Only the policy owner/s will be paid an insurance benefit. A long time ago I took out an insurance policy for my daughter. She is the life assured. I am the policy owner. If a claim is payable, it will be paid to me. Initially, the purpose of the cover was to protect my business and me if something happened to her. If you can continue to effectively operate a business while one of your children is suffering from a serious illness, or worse, dies you are very stoic. Personally, I think I’d be an emotional mess which is why I insured her. My daughter knows that I would support her and/or her family appropriately if she suffered a serious trauma or died. She has peace of mind knowing that her Mum would look after her best interests.

A client recently contacted me and said that she had been diagnosed with breast cancer. She said it wasn’t surprising due to all the stress she’s been through over the last two years. I thought she meant the ubiquitous Covid trauma. She told me that her primary trauma was that her husband had left her. Sometimes this is not too stressful and can be a relief to both spouses. Other times it is an absolute shock and it’s devastating. In addition to the unexpected departure of her spouse, there had also been two deaths in her family.

The couple split up, agreed to a fair division of their assets, and are now legally separated. Unfortunately, the couple over-looked reviewing their insurance plan. They never contacted their insurance adviser (me) when they were separating. Ideally, the lawyer would mention the importance of reviewing the ownership of insurance policies but this was apparently not on the lawyer’s checklist.

My client contacted me when her breast cancer was diagnosed hoping that she might have some sort of insurance in place. The possibility of a multi-hundred thousand dollar benefit payable to her was imminent but then I looked at the ownership structure of the policy. I asked why the policy was owned by the husband and not at least jointly. My client had no idea. Proceeds from an insurance benefit are paid to the policy owner NOT to the life assured. While the woman has received a cancer diagnosis and would appreciate the benefit being paid to her only her ex-husband is legally entitled to the full benefit.

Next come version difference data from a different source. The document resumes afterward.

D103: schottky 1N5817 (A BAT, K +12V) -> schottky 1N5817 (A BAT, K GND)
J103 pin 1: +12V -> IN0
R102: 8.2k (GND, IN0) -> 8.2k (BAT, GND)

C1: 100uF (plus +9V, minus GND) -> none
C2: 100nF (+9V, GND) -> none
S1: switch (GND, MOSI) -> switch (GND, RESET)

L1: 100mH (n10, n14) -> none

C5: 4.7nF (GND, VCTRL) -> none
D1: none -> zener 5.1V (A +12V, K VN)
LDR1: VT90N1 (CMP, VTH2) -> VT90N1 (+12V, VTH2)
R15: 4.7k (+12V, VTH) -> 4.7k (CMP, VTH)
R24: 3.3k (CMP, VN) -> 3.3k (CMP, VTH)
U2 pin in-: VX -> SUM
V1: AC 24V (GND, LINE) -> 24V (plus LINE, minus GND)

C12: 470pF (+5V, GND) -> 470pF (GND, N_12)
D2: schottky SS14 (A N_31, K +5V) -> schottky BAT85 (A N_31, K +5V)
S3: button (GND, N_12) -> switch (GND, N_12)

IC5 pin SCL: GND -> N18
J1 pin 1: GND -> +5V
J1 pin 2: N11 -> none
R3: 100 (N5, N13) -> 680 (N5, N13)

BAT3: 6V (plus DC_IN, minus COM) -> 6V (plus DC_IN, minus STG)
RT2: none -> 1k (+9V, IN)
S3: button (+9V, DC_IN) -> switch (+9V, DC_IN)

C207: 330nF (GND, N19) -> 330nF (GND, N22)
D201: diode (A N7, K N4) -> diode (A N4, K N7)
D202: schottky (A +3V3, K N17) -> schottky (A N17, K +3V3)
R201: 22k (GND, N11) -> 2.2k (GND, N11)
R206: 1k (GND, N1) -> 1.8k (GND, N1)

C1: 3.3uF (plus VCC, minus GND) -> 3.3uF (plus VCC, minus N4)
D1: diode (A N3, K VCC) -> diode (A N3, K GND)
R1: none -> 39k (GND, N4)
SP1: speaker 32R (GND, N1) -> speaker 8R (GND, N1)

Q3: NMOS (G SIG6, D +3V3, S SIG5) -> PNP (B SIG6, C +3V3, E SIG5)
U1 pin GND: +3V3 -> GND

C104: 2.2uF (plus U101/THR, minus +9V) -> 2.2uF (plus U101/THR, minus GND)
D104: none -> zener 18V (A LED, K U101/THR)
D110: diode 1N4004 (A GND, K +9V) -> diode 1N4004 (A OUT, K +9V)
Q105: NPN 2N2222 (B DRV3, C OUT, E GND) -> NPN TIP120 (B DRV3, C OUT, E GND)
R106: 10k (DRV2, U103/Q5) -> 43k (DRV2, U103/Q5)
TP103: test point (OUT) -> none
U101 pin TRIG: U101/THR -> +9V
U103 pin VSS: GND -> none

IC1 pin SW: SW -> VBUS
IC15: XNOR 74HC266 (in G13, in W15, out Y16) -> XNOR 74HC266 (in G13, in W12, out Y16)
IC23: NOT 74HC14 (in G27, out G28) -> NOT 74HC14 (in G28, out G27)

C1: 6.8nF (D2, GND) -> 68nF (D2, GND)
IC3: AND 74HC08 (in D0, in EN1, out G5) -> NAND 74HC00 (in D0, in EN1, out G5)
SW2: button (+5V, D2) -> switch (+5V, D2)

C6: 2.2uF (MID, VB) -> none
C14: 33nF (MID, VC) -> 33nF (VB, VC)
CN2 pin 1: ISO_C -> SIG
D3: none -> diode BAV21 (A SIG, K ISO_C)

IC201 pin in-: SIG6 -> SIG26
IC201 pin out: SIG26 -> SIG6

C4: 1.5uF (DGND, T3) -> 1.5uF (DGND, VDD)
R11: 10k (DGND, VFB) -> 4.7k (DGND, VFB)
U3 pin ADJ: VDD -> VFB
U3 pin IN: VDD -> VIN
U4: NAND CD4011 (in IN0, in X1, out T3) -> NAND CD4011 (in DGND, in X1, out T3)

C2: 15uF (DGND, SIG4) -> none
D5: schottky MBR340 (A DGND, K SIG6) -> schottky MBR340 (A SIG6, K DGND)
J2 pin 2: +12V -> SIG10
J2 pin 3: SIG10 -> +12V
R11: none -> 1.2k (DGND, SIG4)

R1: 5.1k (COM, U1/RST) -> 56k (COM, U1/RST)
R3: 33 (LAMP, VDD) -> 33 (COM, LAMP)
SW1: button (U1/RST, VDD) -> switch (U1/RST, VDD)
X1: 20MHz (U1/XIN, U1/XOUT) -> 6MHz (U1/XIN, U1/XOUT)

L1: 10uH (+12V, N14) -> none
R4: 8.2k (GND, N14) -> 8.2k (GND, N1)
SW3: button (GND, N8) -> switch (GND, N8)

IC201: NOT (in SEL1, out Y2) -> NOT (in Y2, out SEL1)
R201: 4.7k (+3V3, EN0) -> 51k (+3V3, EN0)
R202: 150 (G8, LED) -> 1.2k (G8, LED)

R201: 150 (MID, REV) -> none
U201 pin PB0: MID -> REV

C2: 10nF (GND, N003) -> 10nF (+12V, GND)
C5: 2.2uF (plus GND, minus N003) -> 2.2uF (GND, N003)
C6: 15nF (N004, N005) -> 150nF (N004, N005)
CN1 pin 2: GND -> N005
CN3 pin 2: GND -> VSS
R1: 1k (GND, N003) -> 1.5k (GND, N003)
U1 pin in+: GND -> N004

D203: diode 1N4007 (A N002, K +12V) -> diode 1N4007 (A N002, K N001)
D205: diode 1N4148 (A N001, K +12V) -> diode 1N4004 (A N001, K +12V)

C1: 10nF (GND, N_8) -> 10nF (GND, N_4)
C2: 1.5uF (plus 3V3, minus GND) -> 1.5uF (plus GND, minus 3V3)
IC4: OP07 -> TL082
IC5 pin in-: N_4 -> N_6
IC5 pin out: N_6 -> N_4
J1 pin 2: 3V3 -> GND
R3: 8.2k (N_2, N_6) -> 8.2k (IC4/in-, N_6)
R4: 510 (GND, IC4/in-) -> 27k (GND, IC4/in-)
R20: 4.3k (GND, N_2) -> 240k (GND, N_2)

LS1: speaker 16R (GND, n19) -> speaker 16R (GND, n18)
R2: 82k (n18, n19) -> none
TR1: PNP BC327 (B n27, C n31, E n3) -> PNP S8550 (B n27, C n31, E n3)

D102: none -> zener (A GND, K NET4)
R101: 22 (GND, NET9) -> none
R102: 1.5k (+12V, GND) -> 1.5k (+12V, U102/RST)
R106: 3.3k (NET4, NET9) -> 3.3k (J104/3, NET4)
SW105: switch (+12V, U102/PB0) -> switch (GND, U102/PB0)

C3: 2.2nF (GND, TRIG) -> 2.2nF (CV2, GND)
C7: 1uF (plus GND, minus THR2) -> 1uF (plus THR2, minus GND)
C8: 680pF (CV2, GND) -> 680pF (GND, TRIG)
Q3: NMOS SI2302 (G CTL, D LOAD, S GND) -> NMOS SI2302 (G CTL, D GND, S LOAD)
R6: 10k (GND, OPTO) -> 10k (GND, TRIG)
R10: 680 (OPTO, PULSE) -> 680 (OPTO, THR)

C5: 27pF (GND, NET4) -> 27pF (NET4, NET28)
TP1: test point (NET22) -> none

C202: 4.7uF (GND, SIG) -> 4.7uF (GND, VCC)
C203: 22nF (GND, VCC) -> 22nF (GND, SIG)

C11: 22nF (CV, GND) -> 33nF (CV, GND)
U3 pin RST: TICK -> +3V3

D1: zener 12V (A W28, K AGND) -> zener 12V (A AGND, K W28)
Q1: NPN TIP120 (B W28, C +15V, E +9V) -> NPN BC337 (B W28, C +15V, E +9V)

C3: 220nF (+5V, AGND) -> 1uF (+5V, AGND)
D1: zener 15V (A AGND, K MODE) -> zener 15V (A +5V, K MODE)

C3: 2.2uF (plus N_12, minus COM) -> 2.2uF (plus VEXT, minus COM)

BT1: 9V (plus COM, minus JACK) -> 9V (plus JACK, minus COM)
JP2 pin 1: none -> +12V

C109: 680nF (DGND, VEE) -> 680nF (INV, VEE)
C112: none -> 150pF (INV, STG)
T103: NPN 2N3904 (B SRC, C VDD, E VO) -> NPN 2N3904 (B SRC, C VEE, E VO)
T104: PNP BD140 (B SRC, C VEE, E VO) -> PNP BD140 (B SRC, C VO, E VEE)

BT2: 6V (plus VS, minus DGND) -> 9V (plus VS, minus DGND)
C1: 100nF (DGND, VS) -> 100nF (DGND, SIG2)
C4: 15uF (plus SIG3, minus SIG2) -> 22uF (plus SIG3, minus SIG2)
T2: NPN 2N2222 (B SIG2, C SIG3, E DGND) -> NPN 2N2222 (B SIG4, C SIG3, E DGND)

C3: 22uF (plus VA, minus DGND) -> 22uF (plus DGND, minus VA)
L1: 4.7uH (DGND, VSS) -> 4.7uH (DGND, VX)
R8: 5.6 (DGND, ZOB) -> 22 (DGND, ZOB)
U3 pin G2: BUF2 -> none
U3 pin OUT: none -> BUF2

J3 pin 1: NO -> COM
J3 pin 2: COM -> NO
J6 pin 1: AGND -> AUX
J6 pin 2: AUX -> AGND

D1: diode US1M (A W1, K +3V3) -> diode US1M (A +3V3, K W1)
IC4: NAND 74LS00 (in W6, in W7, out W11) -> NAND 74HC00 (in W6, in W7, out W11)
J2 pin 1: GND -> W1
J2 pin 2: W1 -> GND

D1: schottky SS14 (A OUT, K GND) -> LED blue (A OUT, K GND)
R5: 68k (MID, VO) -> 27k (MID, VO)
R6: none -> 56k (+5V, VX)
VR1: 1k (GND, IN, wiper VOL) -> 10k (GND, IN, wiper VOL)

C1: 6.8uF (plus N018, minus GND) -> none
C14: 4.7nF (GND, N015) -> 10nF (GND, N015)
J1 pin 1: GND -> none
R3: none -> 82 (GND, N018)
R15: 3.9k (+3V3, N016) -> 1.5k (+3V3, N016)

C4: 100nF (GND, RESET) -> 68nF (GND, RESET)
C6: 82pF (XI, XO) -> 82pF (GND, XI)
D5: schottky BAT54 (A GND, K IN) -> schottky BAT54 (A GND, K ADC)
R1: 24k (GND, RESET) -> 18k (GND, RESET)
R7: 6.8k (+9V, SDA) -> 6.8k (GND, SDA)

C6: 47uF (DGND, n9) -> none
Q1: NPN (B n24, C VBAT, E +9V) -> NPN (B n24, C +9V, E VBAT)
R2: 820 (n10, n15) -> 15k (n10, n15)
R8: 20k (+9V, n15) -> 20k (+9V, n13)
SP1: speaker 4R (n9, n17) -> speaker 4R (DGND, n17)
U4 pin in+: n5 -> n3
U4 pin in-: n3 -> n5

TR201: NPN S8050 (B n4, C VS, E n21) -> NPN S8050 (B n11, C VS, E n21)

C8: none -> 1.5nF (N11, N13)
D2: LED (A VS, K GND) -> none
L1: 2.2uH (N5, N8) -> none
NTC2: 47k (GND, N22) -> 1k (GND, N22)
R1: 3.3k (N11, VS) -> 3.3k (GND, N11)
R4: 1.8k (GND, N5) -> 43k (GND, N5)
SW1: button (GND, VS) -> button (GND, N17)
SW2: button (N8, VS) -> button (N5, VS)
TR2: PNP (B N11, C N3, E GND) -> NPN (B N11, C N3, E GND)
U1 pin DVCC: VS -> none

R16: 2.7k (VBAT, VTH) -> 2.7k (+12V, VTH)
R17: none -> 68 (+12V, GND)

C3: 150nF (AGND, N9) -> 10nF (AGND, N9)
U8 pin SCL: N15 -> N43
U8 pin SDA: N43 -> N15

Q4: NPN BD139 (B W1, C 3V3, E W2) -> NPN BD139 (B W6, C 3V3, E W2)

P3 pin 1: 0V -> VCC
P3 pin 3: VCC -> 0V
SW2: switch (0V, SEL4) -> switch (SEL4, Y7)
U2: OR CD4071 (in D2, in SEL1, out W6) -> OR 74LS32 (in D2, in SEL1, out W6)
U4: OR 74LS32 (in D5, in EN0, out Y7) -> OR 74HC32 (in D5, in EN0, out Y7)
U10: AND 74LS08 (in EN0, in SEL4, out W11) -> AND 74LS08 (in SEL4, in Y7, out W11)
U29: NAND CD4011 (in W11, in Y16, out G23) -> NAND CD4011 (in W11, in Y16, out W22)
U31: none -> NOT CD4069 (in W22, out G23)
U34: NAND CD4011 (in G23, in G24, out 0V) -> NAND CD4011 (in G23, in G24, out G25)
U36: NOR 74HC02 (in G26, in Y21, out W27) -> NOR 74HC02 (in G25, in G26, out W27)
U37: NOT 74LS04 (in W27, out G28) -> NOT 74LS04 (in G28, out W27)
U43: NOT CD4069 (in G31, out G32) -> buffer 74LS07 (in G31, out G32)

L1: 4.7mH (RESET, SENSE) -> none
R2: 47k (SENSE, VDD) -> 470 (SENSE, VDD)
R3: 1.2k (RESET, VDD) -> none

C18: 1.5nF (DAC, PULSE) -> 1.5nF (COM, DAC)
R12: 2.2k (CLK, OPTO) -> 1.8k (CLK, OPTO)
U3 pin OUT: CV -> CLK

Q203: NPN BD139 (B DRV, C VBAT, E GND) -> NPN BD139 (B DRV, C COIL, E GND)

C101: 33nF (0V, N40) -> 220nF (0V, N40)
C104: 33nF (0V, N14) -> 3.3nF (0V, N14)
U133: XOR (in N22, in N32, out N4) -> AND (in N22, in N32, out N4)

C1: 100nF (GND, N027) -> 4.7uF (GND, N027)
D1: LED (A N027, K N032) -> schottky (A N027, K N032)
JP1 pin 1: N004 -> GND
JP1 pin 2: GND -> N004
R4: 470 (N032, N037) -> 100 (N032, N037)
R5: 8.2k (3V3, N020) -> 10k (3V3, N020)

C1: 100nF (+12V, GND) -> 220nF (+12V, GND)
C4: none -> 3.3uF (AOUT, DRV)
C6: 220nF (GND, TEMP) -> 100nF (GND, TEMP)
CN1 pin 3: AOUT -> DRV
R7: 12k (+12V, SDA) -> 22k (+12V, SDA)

Maybe the client’s ex will make a payment to his ex. He is not obliged to (other than morally). My client didn’t want to tell her ex that she had cancer but now she has to. Then she has to ask him to sign the insurance claim form and agree to the benefit being paid into her bank account. Will he do the right thing? Or, will he pay off the mortgage that he has with his new partner?

Lesson:

When there is a change in the status of a relationship make sure you review your insurance programme.